Phillip Zimbardo, who is a famed psychologist, told stories about how in 1971 when he was a psych student, they had Stanford prison. And he told about how it was a mock prison and that students could go there and they could learn. And they learned about social behaviors, and people coming together and how environments affect people and impact them. And he said they had gathered a group of college students, some real quality students that were scholars, did excellent in their classes and courses. But he said they brought them in, and they created a scene of a true prison. And they got some of them to be prison guards, others the prisoners, some played the parts of lawyers, and it was a two week study. And it was so interesting observing, how these young people were put in a set of circumstances, and when they were put in roles to play something less than goodness of who they were, that it was amazing.

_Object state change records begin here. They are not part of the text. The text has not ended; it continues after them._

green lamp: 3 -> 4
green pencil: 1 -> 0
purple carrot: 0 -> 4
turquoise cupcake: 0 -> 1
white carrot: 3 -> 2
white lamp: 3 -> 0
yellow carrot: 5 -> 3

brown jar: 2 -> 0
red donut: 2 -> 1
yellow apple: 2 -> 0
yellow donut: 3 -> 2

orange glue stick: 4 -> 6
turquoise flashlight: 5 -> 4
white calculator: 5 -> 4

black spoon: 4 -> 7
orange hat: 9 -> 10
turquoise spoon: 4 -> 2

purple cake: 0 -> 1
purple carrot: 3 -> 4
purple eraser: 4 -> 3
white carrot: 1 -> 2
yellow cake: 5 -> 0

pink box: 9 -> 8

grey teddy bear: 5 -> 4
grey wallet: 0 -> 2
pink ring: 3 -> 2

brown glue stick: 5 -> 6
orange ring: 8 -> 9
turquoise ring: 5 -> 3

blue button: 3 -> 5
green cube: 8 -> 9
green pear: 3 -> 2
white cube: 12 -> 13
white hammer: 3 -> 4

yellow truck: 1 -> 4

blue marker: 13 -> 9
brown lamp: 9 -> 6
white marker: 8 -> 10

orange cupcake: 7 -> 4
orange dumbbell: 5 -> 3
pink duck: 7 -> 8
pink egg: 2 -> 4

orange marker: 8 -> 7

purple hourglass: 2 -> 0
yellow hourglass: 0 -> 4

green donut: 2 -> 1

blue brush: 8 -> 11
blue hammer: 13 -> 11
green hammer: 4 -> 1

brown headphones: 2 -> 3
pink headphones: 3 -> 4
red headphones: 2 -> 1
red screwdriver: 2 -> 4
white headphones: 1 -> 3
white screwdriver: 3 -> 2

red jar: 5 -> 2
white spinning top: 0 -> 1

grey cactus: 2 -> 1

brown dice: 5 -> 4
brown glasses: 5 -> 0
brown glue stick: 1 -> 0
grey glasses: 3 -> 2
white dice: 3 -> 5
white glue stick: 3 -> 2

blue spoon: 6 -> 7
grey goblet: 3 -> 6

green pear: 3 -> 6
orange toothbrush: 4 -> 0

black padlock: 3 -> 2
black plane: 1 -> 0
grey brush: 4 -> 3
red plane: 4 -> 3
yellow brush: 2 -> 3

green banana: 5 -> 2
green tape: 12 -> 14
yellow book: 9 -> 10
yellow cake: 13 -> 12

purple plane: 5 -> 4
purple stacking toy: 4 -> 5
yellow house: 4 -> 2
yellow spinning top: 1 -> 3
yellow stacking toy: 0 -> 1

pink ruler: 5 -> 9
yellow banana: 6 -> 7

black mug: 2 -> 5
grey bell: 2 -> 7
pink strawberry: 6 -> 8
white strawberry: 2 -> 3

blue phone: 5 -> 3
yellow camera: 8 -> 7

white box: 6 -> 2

So where it was supposed to be a 2 week study, they called it after six days. Because the prison guards, the students had become so violent, and become so agitated that they had to call it off. And he said, isn’t that fascinating about human beings? That people at any time, can make a choice and they’re impacted by the things around them. That from time to time that people can choose the possibility of evil over good.
Metaphysically speaking if you look at that the word evil, it’s the word “live” spelled backwards. We can practice these principles that are ancient to us and we work to develop them, yet often when something happens, or we’re challenged, we want to go back into those old ways of being.
And so this idea that Phillip Zombardo offered us, is the opportunity to make different choices in our lives. When we are in every day life, when we are with people that perhaps they’re gossiping or they’re saying things that are less than the highest and best for other people, that we will take a stand on that. That we will make a choice and we will be an ordinary hero that steps up to the plate.